Denn wohl hat sich Daimler mit dem deutschen Bundesverkehrsministerium und der für die EU-weite Zulassung der Fahrzeuge zuständigen deutschen Kraftfahrt-Bundesamt (KBA) darauf verständigt, bei bestimmten Fahrzeugmodellen eine schnelle und effektive Verbesserung der Abgasemissionen und damit zusammenhängender technischer Funktionen innerhalb des Motorsystems durch Software-Updates vorzunehmen. Auch hat Daimler angekündigt, rund 700.000 Fahrzeuge aus diversen Modellreihen – von Mercedes bis Vito – weltweit zurückzurufen, unter anderem, weil Grenzwerte für Stickoxid-Ausstoß überschritten würden.

Kein Schuldeingeständnis

Als Zugeständnis oder gar Schuldeingeständnis dürfen die in Rückrufschreiben an Kunden sogar als "unzulässige Abschalteinrichtung" bezeichneten "spezifischen Kalibrierungen von Funktionalitäten in der Motorsteuerung" augenscheinlich aber nicht verstanden werden. Denn in der Klagebeantwortung, die dem STANDARD vorliegt, bestreitet die zweitbeklagte Daimler AG alles – selbst was von diversen Oberlandesgerichten in VW-Verfahren längst geklärt wurde. Das Landesgericht Salzburg sei für die Causa international wie örtlich unzuständig, denn Daimler habe seinen Sitz in Stuttgart. Daher sei, anders als beim erstbeklagten Händler, nicht österreichisches, sondern deutsches Recht maßgeblich. "Der Kläger versucht missbräuchlich, die zweitbeklagte Partei über den Umweg einer Klage gegen die erstbeklagte Partei vor ein österreichisches Gericht zu zwingen", weist Daimler alle Verantwortung von sich. Überhaupt habe die Daimler AG weder eine unerlaubte Handlung gesetzt noch sei das Kfz von einem Abgasmanipulationsskandal betroffen – und schon gar nicht wäre der Mercedes-Halter in die Irre geführt worden.

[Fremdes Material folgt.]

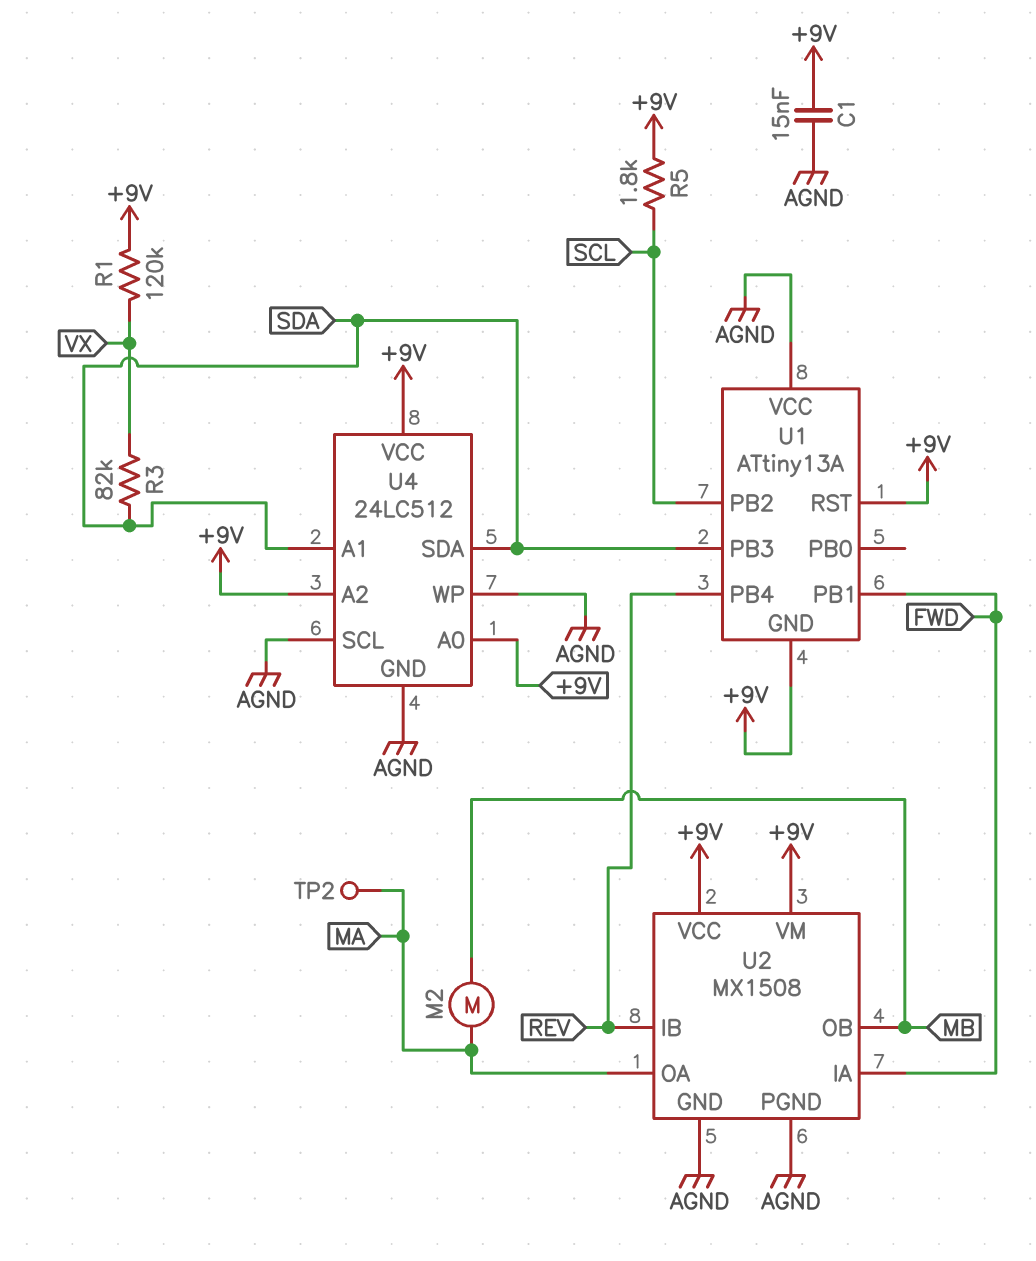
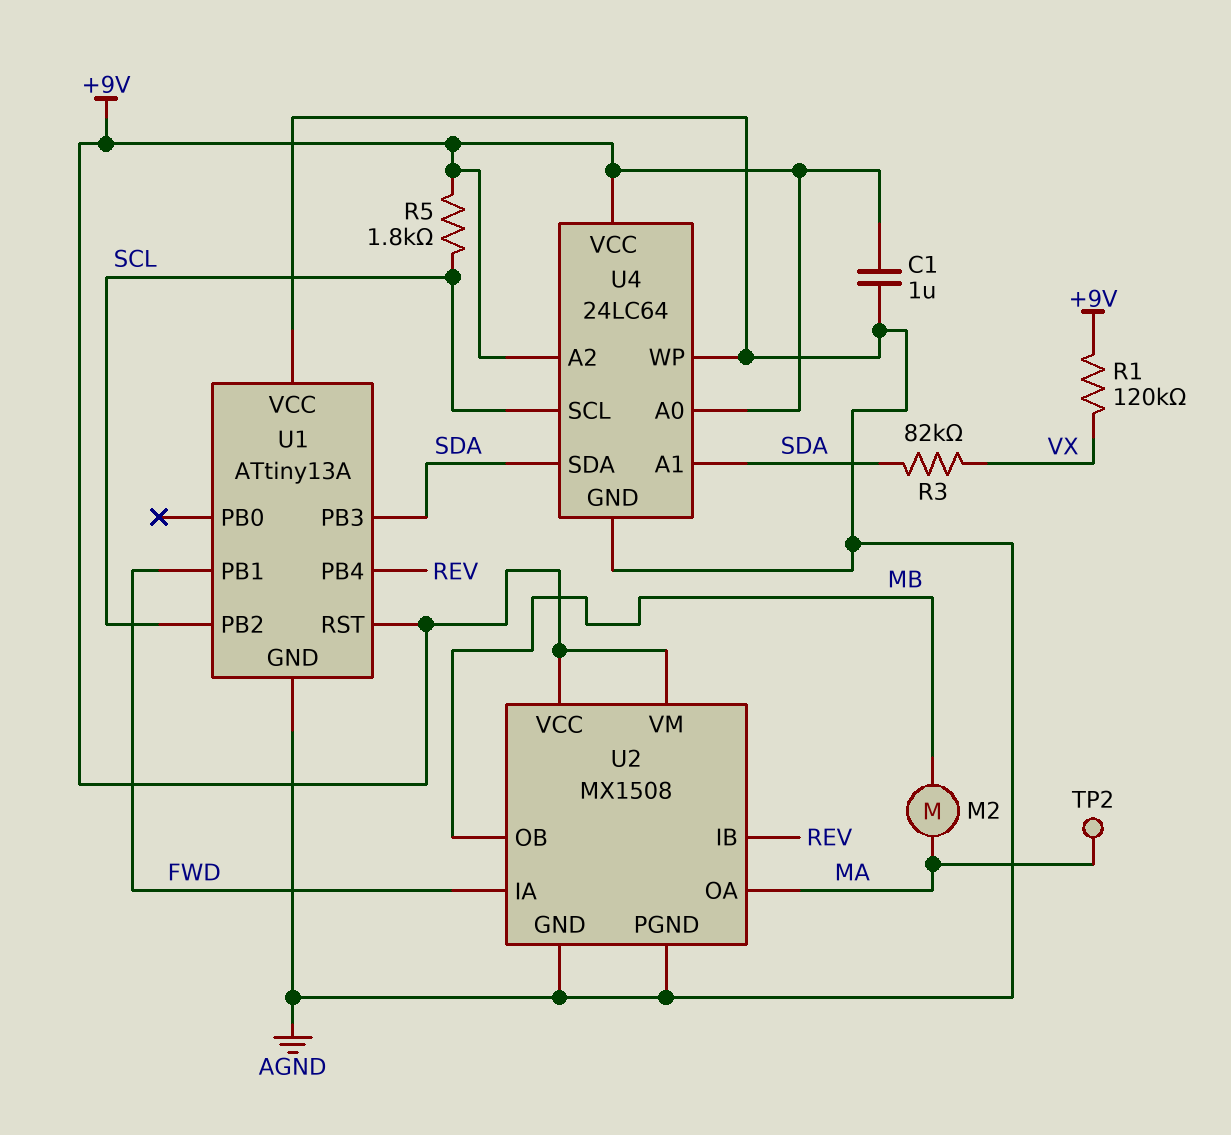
C1: 15nF (+9V, AGND) -> 1uF (+9V, AGND)
U1 pin GND: +9V -> AGND
U4: 24LC512 -> 24LC64
U4 pin SCL: AGND -> SCL

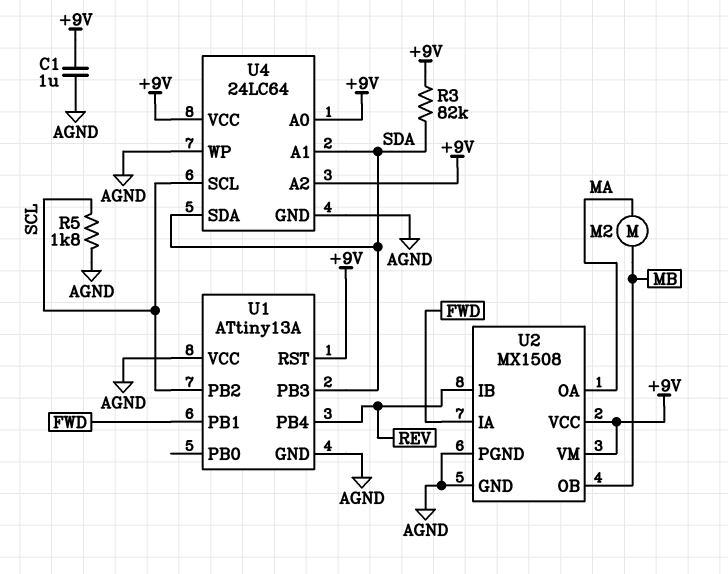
R1: 120k (+9V, VX) -> none
R3: 82k (SDA, VX) -> 82k (+9V, SDA)
R5: 1.8k (+9V, SCL) -> 1.8k (AGND, SCL)
TP2: test point (MA) -> none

Womit klar ist: Wenn es hart auf hart geht, droht dem Verkäufer des Fahrzeugs, diesfalls einer der renommiertesten Mercedes-Händler Österreichs, auf dem Schaden sitzenzubleiben. Er müsste sich im Fall einer rechtskräftigen Verurteilung beim Importeur respektive bei der Daimler AG regressieren.

Volle Härte

Juristischer Hintergrund dieser harten Haltung dürfte sein: Anders als Volkswagen hat die Daimler AG den Bescheid des Kraftfahrt-Bundesamts nicht akzeptiert, sondern bekämpft die behördliche Vorgangsweise notfalls bis zum Gericht – wie zuletzt bei dem vom KBA im Juni verhängten Zwangsrückruf. Dabei muss die Stuttgarter Nobelschmiede rund 60.000 Geländewagenmodelle (GLK 220) in die Werkstätten holen, die zwischen 2012 und 2015 produziert wurden. Das KBA wirft Daimler vor, eine illegale Abschaltvorrichtung zur Abgasmanipulation eingesetzt zu haben. Daimler bestreitet dies.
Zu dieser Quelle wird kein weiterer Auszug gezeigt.